Finally we specify the model, with log(radon) measurements as a normal sample, having a mean that is a function of the choice of floor at which the measurement was made, $y \sim N(\beta[1] + \beta[2]x, \sigma_e)$


In [14]:
pooled_model = """
model {
  y ~ normal(beta[1] + beta[2] * x, sigma);
}
"""

Running the pooled model in Stan

We need to map Python variables to those in the stan model, and pass the data, parameters and model strings above to stan. We also need to specify how many iterations of sampling we want, and how many parallel chains to sample (here, 1000 iterations of 2 chains).

This is where explicitly-named local variables are convenient for definition of Stan models.

Calling pystan.stan doesn't just define the model, ready to fit - it runs the fitting immediately.


In [15]:
pooled_data_dict = {'N': len(log_radon),
                    'x': floor_measure,
                    'y': log_radon}

pooled_fit = pystan.stan(model_code=pooled_data + pooled_parameters + pooled_model,
                         data=pooled_data_dict,
                         iter=1000,
                         chains=2)

Once the fit has been run, the sample can be extracted for visualisation and summarisation. Specifying permuted=True means that all fitting chains are merged and warmup samples are discarded and that a dictionary is returned, with samples for each parameter:


In [16]:
# Collect the sample
pooled_sample = pooled_fit.extract(permuted=True)
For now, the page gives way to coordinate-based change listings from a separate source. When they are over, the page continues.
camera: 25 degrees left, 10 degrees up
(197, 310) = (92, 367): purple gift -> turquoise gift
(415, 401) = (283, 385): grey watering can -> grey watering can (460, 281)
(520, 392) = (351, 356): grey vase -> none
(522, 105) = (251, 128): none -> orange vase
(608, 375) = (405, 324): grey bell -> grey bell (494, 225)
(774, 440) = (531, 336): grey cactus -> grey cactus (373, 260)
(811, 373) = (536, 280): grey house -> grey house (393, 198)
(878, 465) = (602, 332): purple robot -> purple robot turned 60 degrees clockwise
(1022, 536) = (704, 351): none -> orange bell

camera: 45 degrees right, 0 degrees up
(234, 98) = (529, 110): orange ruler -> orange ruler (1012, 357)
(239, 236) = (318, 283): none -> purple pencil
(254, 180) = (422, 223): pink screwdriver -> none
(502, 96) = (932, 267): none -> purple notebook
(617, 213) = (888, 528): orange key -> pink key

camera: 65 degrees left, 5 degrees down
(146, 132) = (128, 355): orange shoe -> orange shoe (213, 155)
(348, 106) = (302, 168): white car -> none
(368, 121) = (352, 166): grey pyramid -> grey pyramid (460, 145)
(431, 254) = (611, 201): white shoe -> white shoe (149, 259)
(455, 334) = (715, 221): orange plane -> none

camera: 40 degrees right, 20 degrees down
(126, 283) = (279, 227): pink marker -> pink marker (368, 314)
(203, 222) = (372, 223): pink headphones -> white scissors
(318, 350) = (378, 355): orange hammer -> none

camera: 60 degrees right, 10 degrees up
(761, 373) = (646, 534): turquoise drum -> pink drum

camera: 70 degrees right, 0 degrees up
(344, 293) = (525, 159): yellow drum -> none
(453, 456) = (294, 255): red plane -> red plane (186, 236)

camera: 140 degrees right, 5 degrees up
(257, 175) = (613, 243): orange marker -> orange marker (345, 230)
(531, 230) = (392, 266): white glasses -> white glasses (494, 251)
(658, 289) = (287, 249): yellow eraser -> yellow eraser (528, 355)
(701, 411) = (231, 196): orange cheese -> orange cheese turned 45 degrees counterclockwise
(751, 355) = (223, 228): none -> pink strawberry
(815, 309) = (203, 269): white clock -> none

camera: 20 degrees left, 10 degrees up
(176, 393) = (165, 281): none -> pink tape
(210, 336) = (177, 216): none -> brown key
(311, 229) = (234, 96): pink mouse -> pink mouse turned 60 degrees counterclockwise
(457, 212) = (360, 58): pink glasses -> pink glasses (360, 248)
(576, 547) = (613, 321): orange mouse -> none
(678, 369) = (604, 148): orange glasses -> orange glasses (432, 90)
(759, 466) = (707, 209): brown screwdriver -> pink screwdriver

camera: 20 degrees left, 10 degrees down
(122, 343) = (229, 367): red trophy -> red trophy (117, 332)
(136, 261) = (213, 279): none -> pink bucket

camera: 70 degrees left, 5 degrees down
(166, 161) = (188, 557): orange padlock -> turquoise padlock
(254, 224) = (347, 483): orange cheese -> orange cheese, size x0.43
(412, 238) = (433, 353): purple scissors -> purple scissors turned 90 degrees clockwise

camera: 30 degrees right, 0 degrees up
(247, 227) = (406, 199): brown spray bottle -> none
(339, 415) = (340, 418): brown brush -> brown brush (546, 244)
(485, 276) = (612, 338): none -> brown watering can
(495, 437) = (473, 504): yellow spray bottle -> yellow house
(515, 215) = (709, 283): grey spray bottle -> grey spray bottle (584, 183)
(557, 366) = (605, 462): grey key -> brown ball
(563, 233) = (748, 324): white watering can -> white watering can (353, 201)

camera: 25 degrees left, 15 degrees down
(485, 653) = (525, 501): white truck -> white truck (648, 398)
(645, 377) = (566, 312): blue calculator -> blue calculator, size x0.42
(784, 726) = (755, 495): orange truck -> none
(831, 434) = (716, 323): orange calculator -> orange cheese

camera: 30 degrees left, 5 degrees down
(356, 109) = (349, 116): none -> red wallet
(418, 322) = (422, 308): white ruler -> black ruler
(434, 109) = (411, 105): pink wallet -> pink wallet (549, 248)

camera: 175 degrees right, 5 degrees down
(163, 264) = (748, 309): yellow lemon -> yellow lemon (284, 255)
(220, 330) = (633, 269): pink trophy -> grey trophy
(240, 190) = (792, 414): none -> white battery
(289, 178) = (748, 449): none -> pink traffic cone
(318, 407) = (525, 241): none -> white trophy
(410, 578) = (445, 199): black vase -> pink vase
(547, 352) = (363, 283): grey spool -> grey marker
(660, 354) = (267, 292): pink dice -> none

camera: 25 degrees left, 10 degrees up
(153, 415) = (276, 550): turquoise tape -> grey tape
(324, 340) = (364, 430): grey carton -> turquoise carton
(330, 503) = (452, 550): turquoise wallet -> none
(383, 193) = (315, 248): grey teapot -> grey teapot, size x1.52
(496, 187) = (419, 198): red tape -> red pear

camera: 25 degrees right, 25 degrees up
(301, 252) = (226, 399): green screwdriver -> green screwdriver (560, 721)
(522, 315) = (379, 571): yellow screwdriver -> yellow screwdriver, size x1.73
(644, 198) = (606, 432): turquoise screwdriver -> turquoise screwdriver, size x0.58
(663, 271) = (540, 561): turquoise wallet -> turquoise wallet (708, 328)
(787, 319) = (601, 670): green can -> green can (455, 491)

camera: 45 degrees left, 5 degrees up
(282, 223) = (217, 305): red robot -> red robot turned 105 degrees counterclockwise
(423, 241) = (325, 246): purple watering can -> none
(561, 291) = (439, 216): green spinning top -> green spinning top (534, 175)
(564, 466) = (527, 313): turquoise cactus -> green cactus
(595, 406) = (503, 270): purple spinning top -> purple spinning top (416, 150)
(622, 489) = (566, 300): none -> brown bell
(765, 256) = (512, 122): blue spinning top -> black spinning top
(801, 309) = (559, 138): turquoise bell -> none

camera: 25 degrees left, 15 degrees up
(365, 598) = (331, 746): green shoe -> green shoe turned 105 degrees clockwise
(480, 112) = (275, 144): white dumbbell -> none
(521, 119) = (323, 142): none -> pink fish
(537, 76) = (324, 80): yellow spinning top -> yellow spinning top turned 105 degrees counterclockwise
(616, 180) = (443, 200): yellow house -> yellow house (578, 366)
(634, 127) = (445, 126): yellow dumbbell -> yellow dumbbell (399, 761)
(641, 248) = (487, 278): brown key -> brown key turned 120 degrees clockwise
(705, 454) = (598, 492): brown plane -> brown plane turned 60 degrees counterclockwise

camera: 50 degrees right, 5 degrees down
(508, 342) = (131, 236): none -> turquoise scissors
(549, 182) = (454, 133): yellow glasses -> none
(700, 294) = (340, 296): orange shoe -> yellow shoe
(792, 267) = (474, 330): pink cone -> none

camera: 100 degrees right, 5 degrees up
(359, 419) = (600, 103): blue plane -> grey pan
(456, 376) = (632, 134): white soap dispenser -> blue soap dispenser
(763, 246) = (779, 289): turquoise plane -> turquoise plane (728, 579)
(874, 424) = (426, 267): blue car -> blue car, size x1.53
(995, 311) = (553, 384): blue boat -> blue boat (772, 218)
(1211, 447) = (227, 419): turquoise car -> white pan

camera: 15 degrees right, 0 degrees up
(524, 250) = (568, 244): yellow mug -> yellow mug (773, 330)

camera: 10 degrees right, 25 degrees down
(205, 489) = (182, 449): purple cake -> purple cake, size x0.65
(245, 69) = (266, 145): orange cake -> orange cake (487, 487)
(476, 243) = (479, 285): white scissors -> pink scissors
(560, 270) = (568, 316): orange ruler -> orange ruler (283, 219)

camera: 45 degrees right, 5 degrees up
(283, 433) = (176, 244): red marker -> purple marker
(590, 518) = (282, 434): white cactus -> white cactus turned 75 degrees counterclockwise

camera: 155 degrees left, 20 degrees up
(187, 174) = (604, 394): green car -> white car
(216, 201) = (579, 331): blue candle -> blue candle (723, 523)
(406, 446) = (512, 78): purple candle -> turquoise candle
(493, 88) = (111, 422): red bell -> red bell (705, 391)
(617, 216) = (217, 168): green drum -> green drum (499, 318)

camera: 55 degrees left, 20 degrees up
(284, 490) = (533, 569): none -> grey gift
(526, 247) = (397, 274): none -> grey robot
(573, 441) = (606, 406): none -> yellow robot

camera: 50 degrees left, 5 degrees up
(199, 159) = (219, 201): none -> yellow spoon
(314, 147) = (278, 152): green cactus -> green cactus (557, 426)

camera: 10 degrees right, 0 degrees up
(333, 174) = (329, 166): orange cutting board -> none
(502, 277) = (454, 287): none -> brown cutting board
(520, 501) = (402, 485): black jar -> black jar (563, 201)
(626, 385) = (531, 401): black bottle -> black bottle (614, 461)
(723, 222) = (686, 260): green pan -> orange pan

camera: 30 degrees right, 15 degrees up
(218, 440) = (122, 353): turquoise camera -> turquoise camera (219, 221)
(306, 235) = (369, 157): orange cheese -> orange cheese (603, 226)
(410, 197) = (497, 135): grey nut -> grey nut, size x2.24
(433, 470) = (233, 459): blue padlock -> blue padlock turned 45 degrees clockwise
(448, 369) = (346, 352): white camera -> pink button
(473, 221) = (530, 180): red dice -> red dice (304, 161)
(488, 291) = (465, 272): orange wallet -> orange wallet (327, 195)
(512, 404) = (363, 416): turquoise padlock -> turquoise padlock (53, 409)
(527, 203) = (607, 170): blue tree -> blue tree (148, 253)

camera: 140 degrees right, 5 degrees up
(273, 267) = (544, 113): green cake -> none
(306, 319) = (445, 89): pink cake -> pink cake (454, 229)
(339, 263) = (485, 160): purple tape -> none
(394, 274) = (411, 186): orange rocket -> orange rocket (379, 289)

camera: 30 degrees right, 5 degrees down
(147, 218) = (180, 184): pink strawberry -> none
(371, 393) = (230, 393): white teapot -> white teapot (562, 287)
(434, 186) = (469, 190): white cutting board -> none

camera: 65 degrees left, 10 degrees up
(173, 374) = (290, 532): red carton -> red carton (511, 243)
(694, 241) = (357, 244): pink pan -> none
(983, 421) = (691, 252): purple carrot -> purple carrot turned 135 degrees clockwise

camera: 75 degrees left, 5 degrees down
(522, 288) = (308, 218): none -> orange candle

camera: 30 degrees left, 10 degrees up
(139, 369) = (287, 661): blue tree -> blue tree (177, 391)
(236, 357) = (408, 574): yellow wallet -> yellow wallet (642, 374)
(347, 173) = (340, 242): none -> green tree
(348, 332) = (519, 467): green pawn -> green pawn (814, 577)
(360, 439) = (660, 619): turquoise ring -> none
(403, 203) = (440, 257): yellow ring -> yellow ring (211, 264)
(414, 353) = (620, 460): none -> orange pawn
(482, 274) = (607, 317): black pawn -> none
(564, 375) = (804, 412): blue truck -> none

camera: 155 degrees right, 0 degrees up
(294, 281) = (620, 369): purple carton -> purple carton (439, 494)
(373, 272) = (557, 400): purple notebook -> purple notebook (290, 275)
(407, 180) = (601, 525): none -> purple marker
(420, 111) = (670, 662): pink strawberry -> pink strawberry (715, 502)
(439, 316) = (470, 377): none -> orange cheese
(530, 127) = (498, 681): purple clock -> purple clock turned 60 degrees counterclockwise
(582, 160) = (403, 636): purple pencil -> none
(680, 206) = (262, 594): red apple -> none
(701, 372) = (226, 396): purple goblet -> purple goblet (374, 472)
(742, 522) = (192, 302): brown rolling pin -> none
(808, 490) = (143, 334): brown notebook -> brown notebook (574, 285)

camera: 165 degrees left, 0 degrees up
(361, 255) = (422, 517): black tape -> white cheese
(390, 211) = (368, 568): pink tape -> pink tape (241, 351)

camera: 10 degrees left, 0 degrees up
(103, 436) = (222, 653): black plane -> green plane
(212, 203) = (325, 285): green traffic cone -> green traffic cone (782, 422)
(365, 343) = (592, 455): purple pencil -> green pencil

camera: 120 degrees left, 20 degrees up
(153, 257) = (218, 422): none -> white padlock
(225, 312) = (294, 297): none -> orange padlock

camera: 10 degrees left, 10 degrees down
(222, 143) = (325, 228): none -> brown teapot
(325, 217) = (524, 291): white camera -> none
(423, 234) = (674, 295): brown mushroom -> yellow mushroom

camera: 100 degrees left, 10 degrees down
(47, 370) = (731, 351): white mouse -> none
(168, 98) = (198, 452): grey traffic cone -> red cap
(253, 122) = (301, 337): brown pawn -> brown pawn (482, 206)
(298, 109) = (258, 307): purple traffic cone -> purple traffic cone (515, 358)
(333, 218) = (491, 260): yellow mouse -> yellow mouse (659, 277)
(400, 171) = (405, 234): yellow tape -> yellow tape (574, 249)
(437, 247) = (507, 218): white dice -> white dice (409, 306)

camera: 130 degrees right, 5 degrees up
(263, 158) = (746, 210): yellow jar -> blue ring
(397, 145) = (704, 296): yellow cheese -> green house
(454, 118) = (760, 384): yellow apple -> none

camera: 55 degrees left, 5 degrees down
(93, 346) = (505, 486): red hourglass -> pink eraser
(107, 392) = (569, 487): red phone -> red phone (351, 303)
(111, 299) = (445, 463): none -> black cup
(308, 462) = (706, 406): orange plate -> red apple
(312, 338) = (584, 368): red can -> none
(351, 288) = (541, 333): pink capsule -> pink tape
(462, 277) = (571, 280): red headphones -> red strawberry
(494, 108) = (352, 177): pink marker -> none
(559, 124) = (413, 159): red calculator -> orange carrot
The output is an OrderedDict with two keys of interest to us: beta and sigma. sigma describes the estimated error term, and beta describes the estimated values of $\alpha$ and $\beta$ for each iteration:


In [17]:
# Inspect the sample
pooled_sample['beta']


Out[17]:
array([[ 1.35509527, -0.57644239],
       [ 1.39960291, -0.55423219],
       [ 1.40555982, -0.64380718],
       ..., 
       [ 1.35050075, -0.62152654],
       [ 1.34281343, -0.55497908],
       [ 1.33444207, -0.56822639]])

While it can be very interesting to see the results for individual iterations (and how they vary), for now we are interested in the mean values of these estimates:


In [18]:
# Get mean values for parameters, from the sample
# b0 = common radon value across counties (alpha)
# m0 = variation in radon level with change in floor (beta)
b0, m0 = pooled_sample['beta'].T.mean(1)

In [19]:
# What are the fitted parameters
print("alpha: {0}, beta: {1}".format(b0, m0))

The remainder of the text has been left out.